= First Merchant Bank (Northern Cyprus) =

Former bank of Northern Cyprus

First Merchant Bank OSH Ltd (FMB) was an offshore bank of Northern Cyprus established in 1993. As an offshore bank it was not regulated by the Central Bank of the Turkish Republic of Northern Cyprus, and not allowed to trade with Northern Cyprus residents. In August 2004 the US Financial Crimes Enforcement Network (FinCEN) designated it "a financial institution of primary money laundering concern" under Section 311 of the Patriot Act. The Northern Cyprus Ministry of Finance withdrew FMB's banking license in February 2007, and by April 2008 the bank's Ireland-registered major shareholder and its subsidiaries appeared defunct.

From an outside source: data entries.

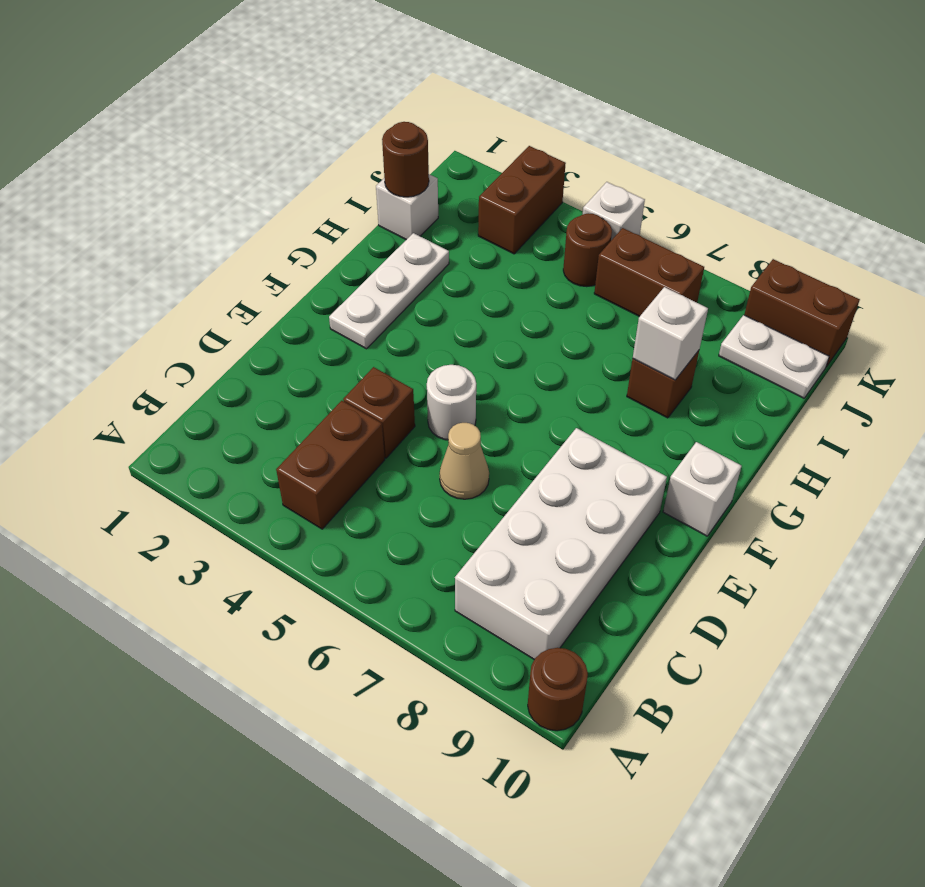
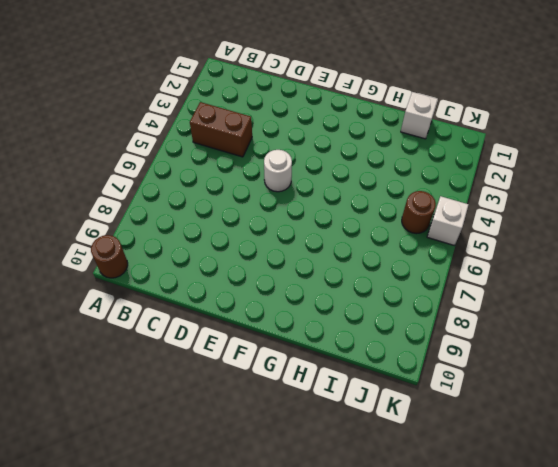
none -> white brick B8:E9 level 1
none -> brown brick D4 level 1
none -> tan cone D6 level 1

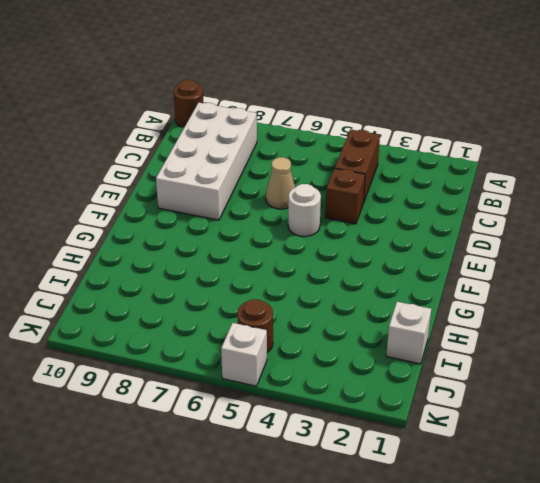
none -> white plate F2:H2 level 1
none -> white brick F10 level 1
none -> brown brick H8 level 1

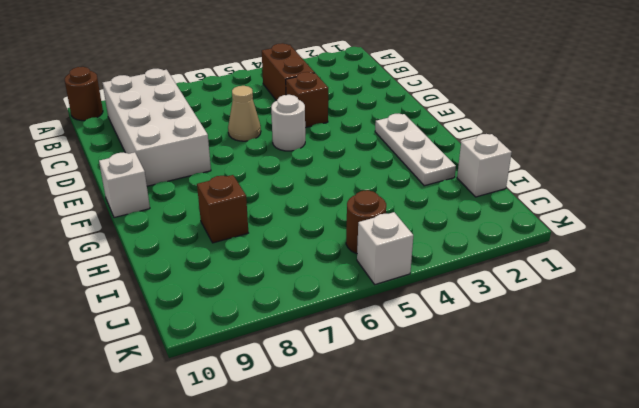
none -> brown brick J3:K3 level 1
none -> brown brick J6:J7 level 1
none -> white plate J9:J10 level 1

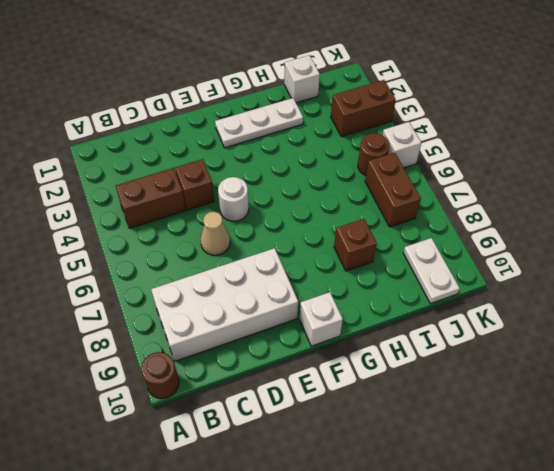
none -> brown brick K9:K10 level 1
none -> white brick H8 level 2
none -> brown round brick I1 level 2

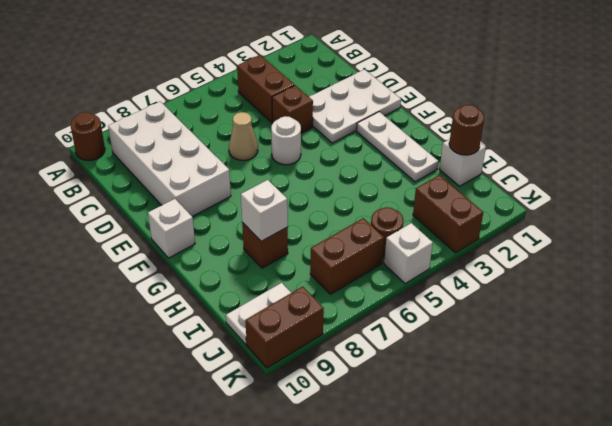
white plate D1:E3 level 1 -> none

This company is not associated with First Merchants Bank, National Association or First Merchants Corporation located in Muncie, Indiana USA.

==Overview==
In the wake of the Susurluk scandal, Turkish deputy Fikri Sağlar said that Turkish intelligence official Tarık Ümit, assassinated in 1995, had been a joint shareholder of the FMB with Kayzer Mahmood Butt, the private office manager of Saudi Prince Faisal.

In 2004 the US Financial Crimes Enforcement Network (FinCEN) "found that reasonable grounds exist for concluding that First Merchant Bank is a financial institution of primary money laundering concern." The reasons for this included the bank's involvement in "the marketing and sale of fraudulent financial products and services" and that "the individuals who own, control, and operate First Merchant Bank have links with organized crime and apparently have used First Merchant Bank to launder criminal proceeds." FinCEN noted that partners of FMB included "a former KGB employee identified as Vladimir Kobarel", and former Turkish intelligence official Tarık Ümit. FinCEN pointed out links with the Turkish Susurluk scandal, noting that according to press reports, "First Merchant Bank, Tarik Umit, and [Bank President] Dr. Hakki Yaman Namli are alleged to have been involved with the laundering of $450 million in narcotics proceeds for the Susurluk gang."

The Northern Cyprus Ministry of Finance withdrew FMB's banking license in February 2007, and by April 2008 the bank's Ireland-registered major shareholder and its subsidiaries appeared defunct.